CAPÍTULO PRIMERO
De la excelencia de la
virtud de la humildad,
y de la necesidad que de
ella tenemos.
Aprended de Mí, dice Jesucristo nuestro Redentor (Mt 11, 29), que soy
manso y humilde de corazón, y hallaréis descanso para vuestras ánimas. El
bienaventurado San Agustín dice: Toda la vida de Cristo en la tierra fue una
enseñanza nuestra, y Él fue de todas las virtudes maestro; pero especialmente
de la humildad: ésta quiso particularmente que aprendiésemos de Él. Lo cual
bastaba para entender que debe ser grande la excelencia de esta virtud y grande
la necesidad que de ella tenemos, pues el Hijo de Dios bajó del Cielo a la
tierra a enseñárnosla, y quiso ser particular maestro de ella no sólo por
palabra, sino muy más principalmente con la obra; porque toda su vida fue un
ejemplo y dechado vivo de humildad. El glorioso San Basilio va discurriendo por
toda la vida de Cristo, desde su nacimiento, mostrando y ponderando cómo todas
sus obras nos enseñan particularmente esta virtud, Quiso, dice, nacer de madre
pobre, en un pobre portal y en un pesebre, y ser envuelto en unos pobres
pañales; quiso ser circuncidado como pecador, huir a Egipto como flaco, y ser
bautizado entre pecadores y publicanos como uno de ellos; después, en el
discurso de su vida, se le quiere honrar y levantar por rey, y se esconde; y
cuando le quieren afrentar y deshonrar, entonces se ofrece; le ensalzan los
hombres, aun los endemoniados, les manda que calle; y cuando le escarnecen
diciéndole injurias, no habla palabra; y al fin de su vida, para dejarnos más
encomendada esta virtud, como en testamento y última voluntad, lo confirmó con
aquel tan maravilloso ejemplo de lavar los pies a sus discípulos, y con aquella
muerte tan afrentosa de la cruz.
Dice San Bernardo: Se abajó y apocó el Hijo de Dios, tomando nuestra
naturaleza humana, y toda su vida quiso que fuese un dechado de humildad, para enseñarnos
por obra lo que nos había de enseñar por palabra. ¡Maravillosa manera de
enseñar! ¿Para qué, Señor, tan grande majestad tan humillada? Para que ya, de
aquí adelante, no haya hombre que se atreva a ensoberbecer y engrandecer sobre
la tierra (Sal 10, 18).
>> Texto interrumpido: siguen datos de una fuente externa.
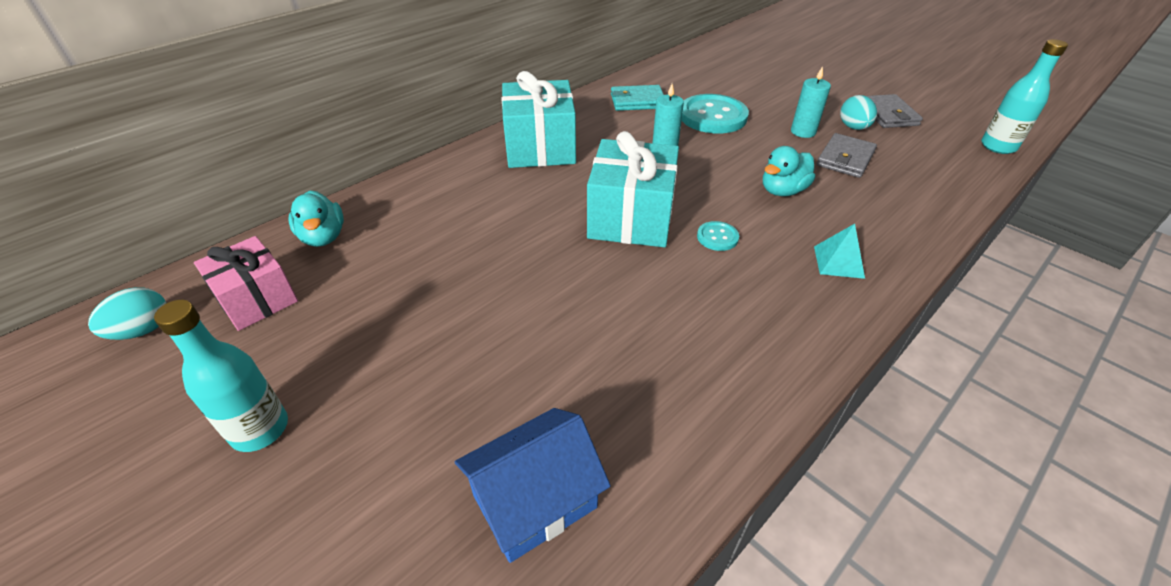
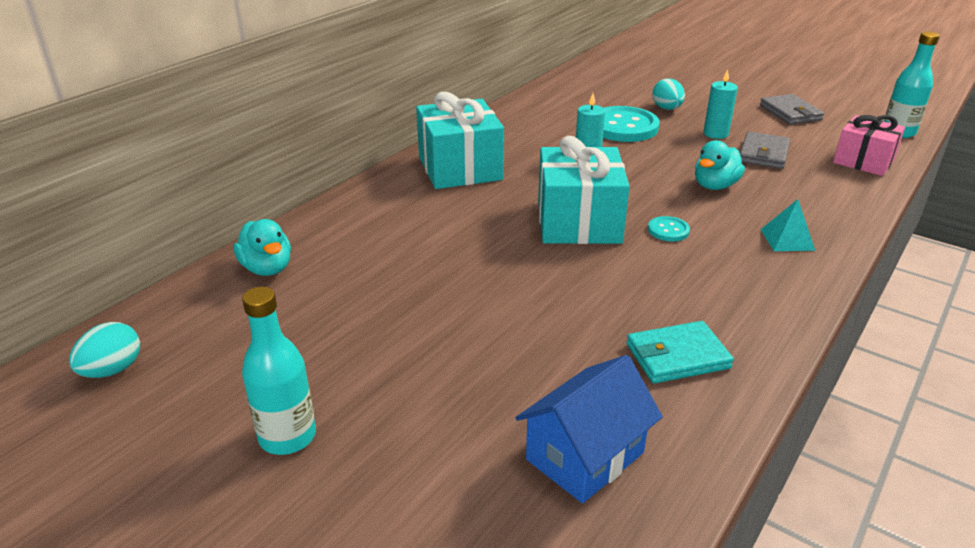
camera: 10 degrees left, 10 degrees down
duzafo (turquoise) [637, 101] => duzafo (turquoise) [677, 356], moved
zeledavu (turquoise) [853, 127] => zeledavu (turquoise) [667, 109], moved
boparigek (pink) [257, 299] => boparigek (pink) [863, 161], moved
Siempre fue locura y atrevimiento ensoberbecerse el
hombre; sin embargo, particularmente después que la Majestad de Dios se abatió
y humilló, dice el Santo, es intolerable desvergüenza y descomedimiento grande
que el gusanillo del hombre quiera ser tenido y estimado. El Hijo de Dios,
igual al Padre, toma forma de siervo, y quiere ser humillado y deshonrado; ¡y
yo, polvo y ceniza, quiero ser tenido y estimado!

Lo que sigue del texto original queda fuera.